One of those providers was traveling cardiac technician David Kwiatkowski, who injected himself with fentanyl meant for patients and then refilled the syringes with saline in 2007. He worked in medical facilities in seven states before Exeter Hospital in Concord, N.H., reported him to police after learning that several patients who had undergone heart catheterizations had contracted hepatitis C, which Kwiatkowski had previously been diagnosed with. At least 46 patients in four states tested positive for the disease, and thousands more in several other states required medical monitoring.
Many patients sued the hospitals and staffing agency that continually transferred Kwiatkowski to new hospitals even though he had twice been caught with stolen fentanyl syringes and failed subsequent drug tests, and staff at other hospitals had noticed him entering unauthorized areas and attending catheterizations during his off hours. Most of the plaintiffs have settled with the hospitals. Lynn Johnson of Kansas City, Mo., who represents several patients Kwiatkowski sickened at Hays Medical Center in Hays, Kan., said it’s far too easy for drug-addicted providers to access a hospital’s drug supply.
“Although there are supposed to be really strict standards and guidelines for protecting these drugs, hospitals are more lax than they should be,” said Johnson. “The [providers] are right there in a drug store, and if they are clever enough, they can get their hands on the drugs and place the patients at risk, both through diversion of drugs and through practicing while high.”
Kwiatkowski’s case illustrates what safety advocates say is a systemic failure to recognize drug-addicted doctors and keep them away from patients. As USA Today found, no state mandates drug testing for hospital workers, few states require facilities to alert law enforcement or regulatory agencies when they catch employees diverting drugs, and facilities rarely discipline providers until they have been caught multiple times.

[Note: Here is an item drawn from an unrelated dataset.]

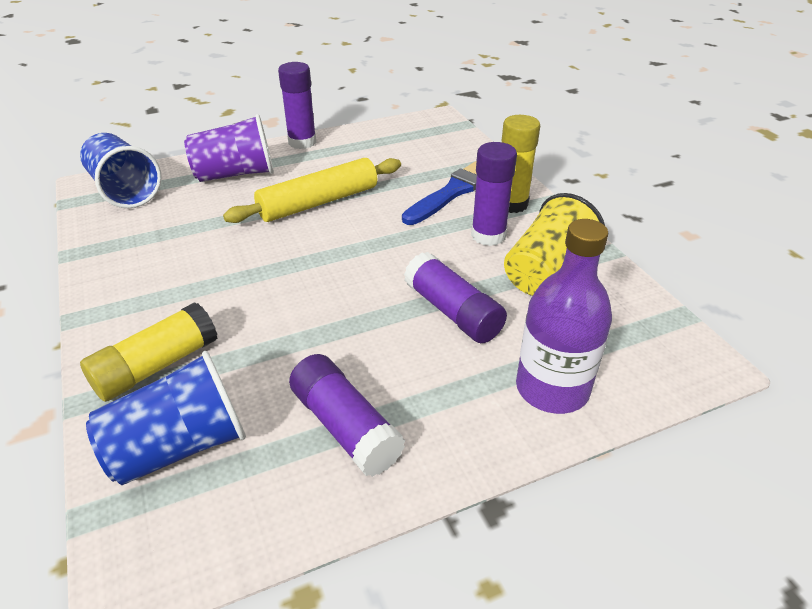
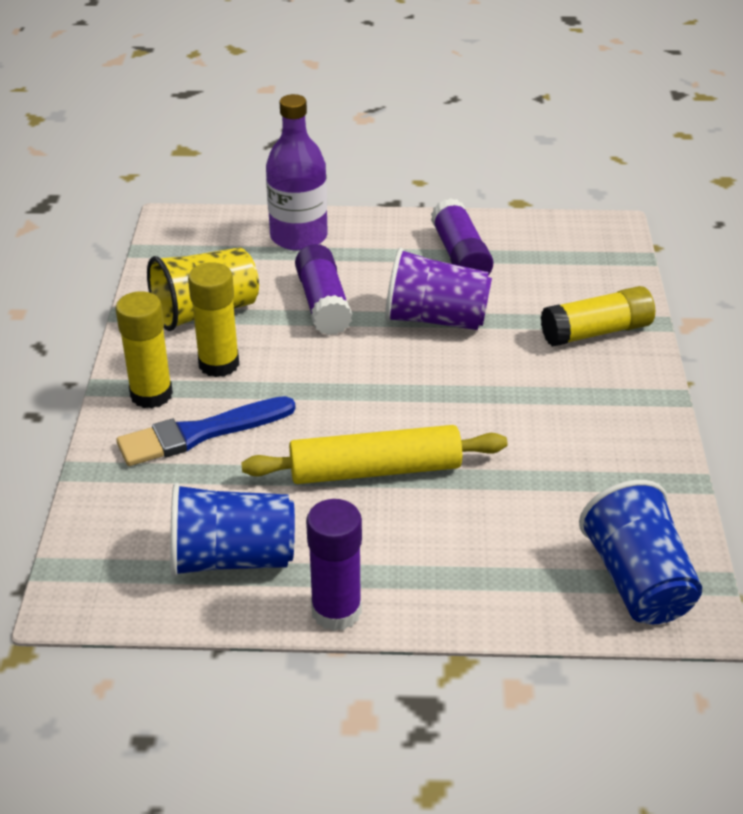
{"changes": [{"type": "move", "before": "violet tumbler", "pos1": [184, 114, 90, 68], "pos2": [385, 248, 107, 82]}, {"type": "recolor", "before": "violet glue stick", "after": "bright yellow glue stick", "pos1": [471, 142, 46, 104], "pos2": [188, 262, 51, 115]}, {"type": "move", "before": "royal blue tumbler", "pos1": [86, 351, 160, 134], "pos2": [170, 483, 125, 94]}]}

Minneapolis attorney James Sheehy, who represents Tucker and another patient who contracted a blood infection at SCH, said drug testing should be mandatory for health care professionals, and hospitals should have a staff member devoted to preventing drug diversion.
“Addicted health care professionals appear to be an epidemic in our country,” said Sheehy. “The number of cases reported over the years establishes that not enough is being done to monitor diversions. Hospitals need to train staff to understand that diversions will be detected and prosecuted—deterrence does work.”